André Malraux referring to the museum’s rise writes, “We forget they have imposed on the spectator a wholly new attitude towards the work of art. For they have tended to estrange the works they bring together from their original functions and to transform even portraits into ‘pictures.’”[1] Malraux clearly considers these acts of estrangement to be reductive, and justifiably so. This is especially pertinent given the museum’s history as an imperialist site, a place where pillaged signifiers are arranged and rearranged into colonialist exhibitions, where objects are both distanced and fetishized at the expense of the cultures they emerge from. Consequently, context appears both indispensable and political, an absolute necessity for the ethical understanding of objects within the milieu of a collection. But is this always the case?

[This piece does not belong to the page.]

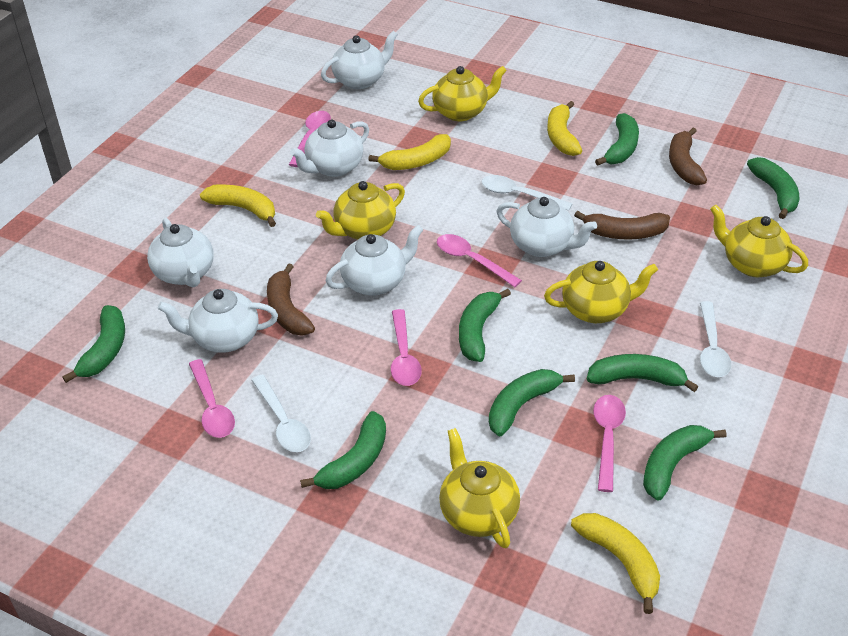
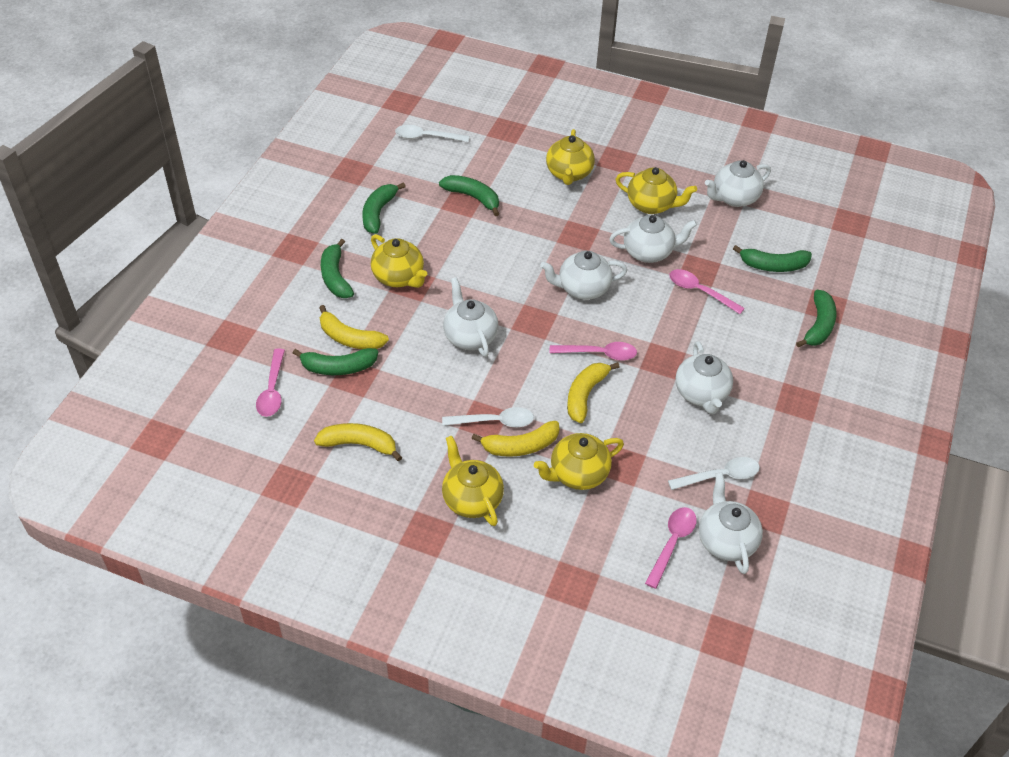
brown banana: 3 -> 0
green banana: 8 -> 6
pink spoon: 5 -> 4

Undoubtedly concerns of context continue to be important in today’s networked culture. The picture floats evermore detached, freely moving from blog to blog in an instinctual and instantaneous act of reposting, with more and more of its meaning eroded away with every click. However fraught this characterization is, there must be something on the other side, some circumstance in which a commitment to context is limiting. Decontextualization, recontextualization, and any resulting attitudes are not categorically adverse; they also hint at potential. I am referring to a distinct type of analysis made explicitly possible by plucking an object from its habitat, examining it, and arranging it along a new axis.

context4This is not an easy position to articulate considering how decontextualization, objectivity, and authoritarian taxonomies are interrelated. It is also not easy considering how interpretative accuracy and cultural respect are linked to contextual dignity. Regardless, the question is, what inherent characteristics does contextuality have? And under what conditions can decontextualization, as it relates to collecting, create reflexive effects?

Screenshots of Despair is an interesting blog to think through these problems. Generated predominately by user-made pictures of the screen, it is open to community posting. The only condition is that the screenshot conveys some sense of alienation reflected in the act of computing. “Image deleted,” “access denied,” “nothing shared;” these are characteristic types of posts. The blog’s maker, Josh Kimball writes, “It’s about the gap between people and machines. And it’s about isolation.”[2] While this may be true, Screenshots of Despair is also about recognition—specifically, the recognition of the human condition within the act of computing.

context3More than an expression of isolation, this collection of screenshots express the need to isolate, the need to tear a moment from the continuous flow of computing, from the context of the interface, and to make lists of these estranged instances. And although they originate in the mundane, once these pictures of the screen are excised and ordered according to “despair” something unique happens. Having seen others capture the interface along this index, users find it easier and easier to appreciate, and even construct, these moments. The likelihood that an occasion will be worth differentiating increases with every post, with every view.

context2The eye wanders away, no longer simply service computing but observing the scene of computing itself. The interface is transformed into a stage. The user acts upon it in atypical and even performative ways, resulting in reflexive attitudes towards the graphics on the screen, as well as interaction with these graphics. A new kind of sense is made of computing the moment despair is spotted, framed, and grouped into an assemblage—a series of acts that critique the facile link purported between network connection and human connection. Screenshots of Despair not only points out “the gap between people and machines,” but also questions the naïve grafting of utopic sensibilities onto computing. This reevaluation can only come to exist as moments of computing are transformed into pictures, moments far removed from their stated function, and as these pictures are recontextualized into a specific collection. As it turns out decontextuality is not intrinsically unconstructive, but rather dependent on the context in which it finds itself being put to use.

 

 

[1] Screenshots of Despair, “About,” http://screenshotsofdespair.tumblr.com/

[2]André Malraux and Stuart Gilbert, The Voices of Silence (Princeton, NJ: Princeton University Press, 1978), 13-14.